The fervid patriotism of one leader and the overweening personal ambition of the other divided the Indians, then, into two camps and it was but natural that the idea should soon evolve that Indian interests could be best subserved by the formation of two distinct Indian brigades. To this idea General Smith, when appealed to, subscribed;[887] but General Steele was dubious about the propriety of putting Stand Watie in charge of one of the brigades. "He appears to exercise," said Steele, "no restraint over his men in keeping them together, and his requisitions upon the depots seem to be made with utter disregard of the numbers present or even on his rolls."[888] General Smith conceived it would be possible, by organizing the Indians into their own brigades and satisfying them that way, to draw off the white contingent and make of it a separate brigade, still operating, however, within the Indian country. To Cooper, the thought of a separate white brigade was most unwelcome. The Indians could be an effective force only in close conjunction with white troops. The separation of whites and Indians would inevitably mean, although not at present intended, the isolation of the latter and, perhaps, their ultimate abandonment.

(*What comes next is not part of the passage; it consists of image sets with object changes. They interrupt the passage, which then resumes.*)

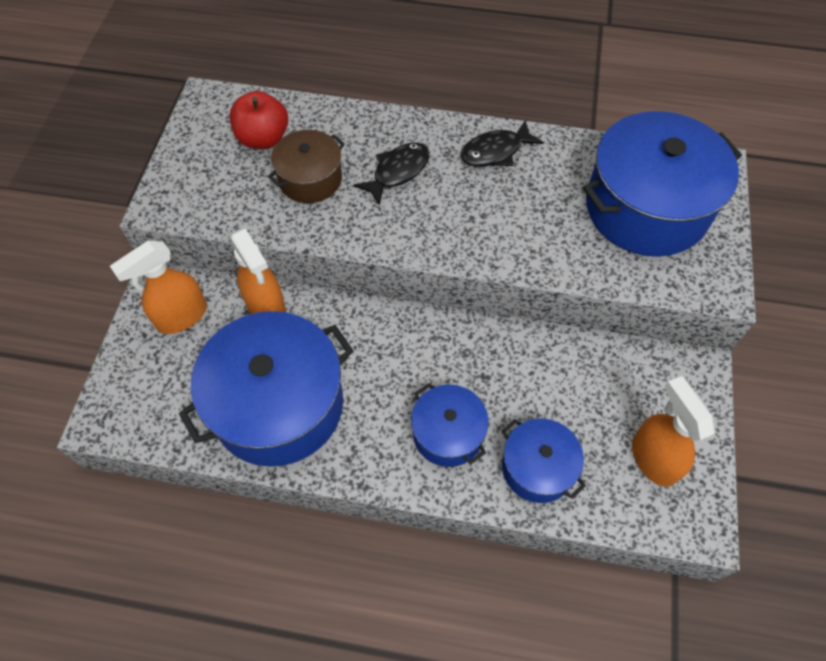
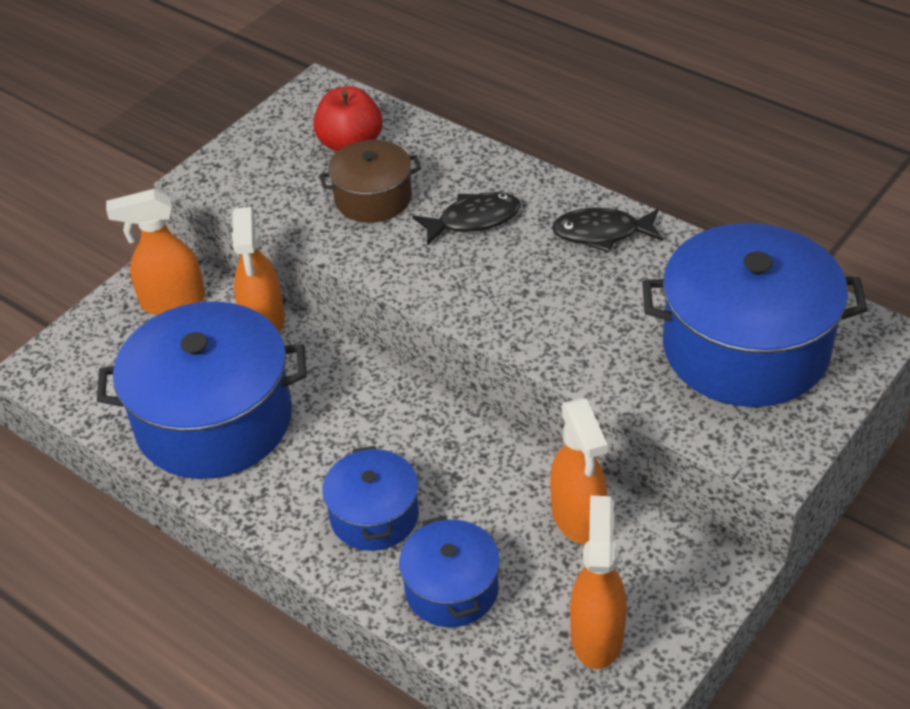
camera: 30 degrees right, 15 degrees down
(586, 374) = (578, 518): none -> orange spray bottle

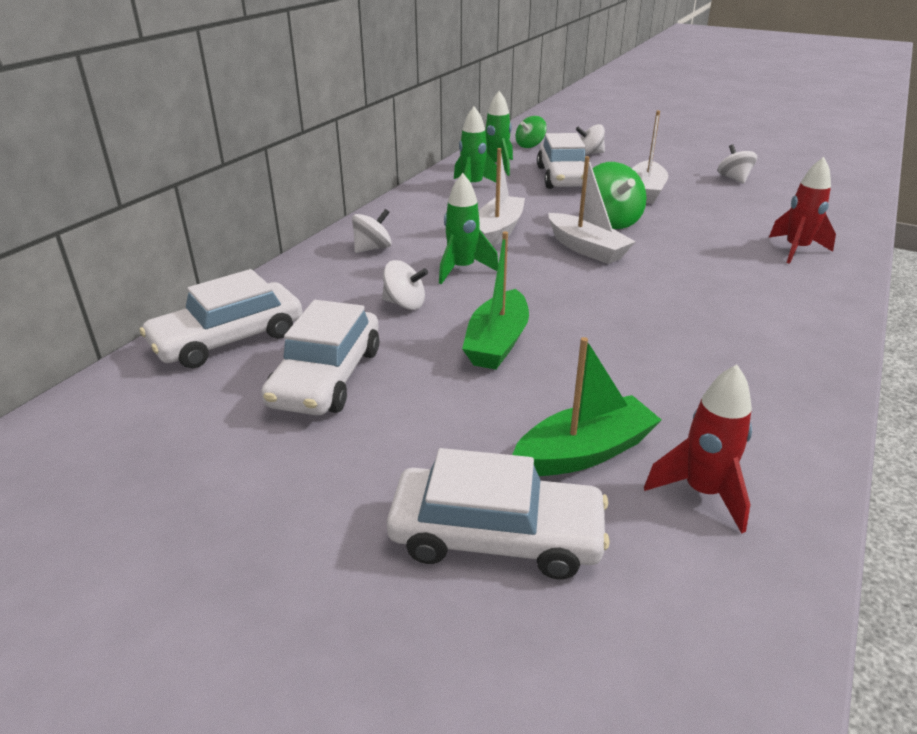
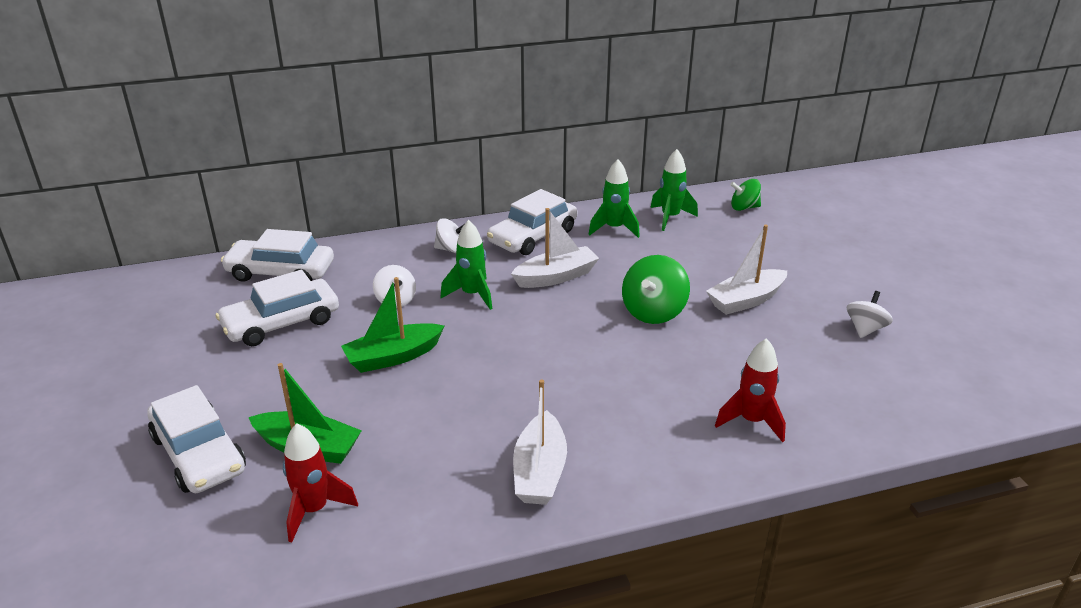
camera: 45 degrees right, 0 degrees up
(563, 177) = (703, 253): white car -> white car (533, 236)
(586, 249) = (584, 324): white boat -> white boat (539, 471)
(589, 154) = (780, 239): white spinning top -> none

The various proposals and counter-proposals all converged in an opposition to Steele. His presence in the Indian country seemed to block the advancement of everybody. Cooper resented his authority over himself and Stand Watie interpreted his waiting policy as due to inertness and ineptitude. So small a hold did the Federals really have on the Indian country that if Steele would only exert himself it could easily be broken. But Steele was neither aggressive nor venturesome. His task was truly beyond him. Discouraged, he asked to be relieved and he was relieved, Brigadier-general Samuel B. Maxey being chosen as his successor.[889] Again Cooper had been passed over, notwithstanding that his Indian friends had done everything they could for him. They had made allegations against Steele; in order that a major-generalship might be secured for Cooper and brigadier-generalships for some of themselves.[890] Boudinot was believed by Steele to be at the bottom of the whole scheme; but it had been in process of concoction for a long time and Steele had few friends. General Smith was the stanchest of that few and even Holmes[891] was not among them.

Obviously, with things in such a chaotic state, military operations in the Indian country, during the autumn and early winter were almost negligible.[892] Steele expected that the Federals would attempt a drive from Fort Smith to the Red River and he collected what forces he could for that contingency. Little reliance was to be placed upon the Cherokees since they were intent upon recovering Fort Gibson; but the Choctaws through whose country the hostile force would proceed, were the drive made, aroused themselves as in the first days of the war. They recruited their regiments anew and they organized a militia; but the drive was never made.[893]

The only military activity anywhere was in the Cherokee country and it was almost too insignificant for mention. Towards the end of November, the Federal force there was greatly reduced in numbers, the white and negro contingents being called away to Fort Smith.[894] The Indian Home Guards under Phillips were alone in occupation. With a detachment of the Third Indian, Watie had one lone skirmish, although about one half of Phillips's brigade was out scouting. The skirmish occurred on Barren Fork, a tributary of the Illinois, on the eighteenth of December.[895] Late in November, Watie had planned a daring cavalry raid into the Neosho Valley.[896] The skirmish on Barren Fork arrested him in his course somewhat; but, as the Federals, satisfied with a rather petty success, did not pursue him, he went on and succeeded in entering southwest Missouri. The raid did little damage and was only another of the disjointed individual undertakings that Steele deplored but that the Confederates were being more and more compelled to make.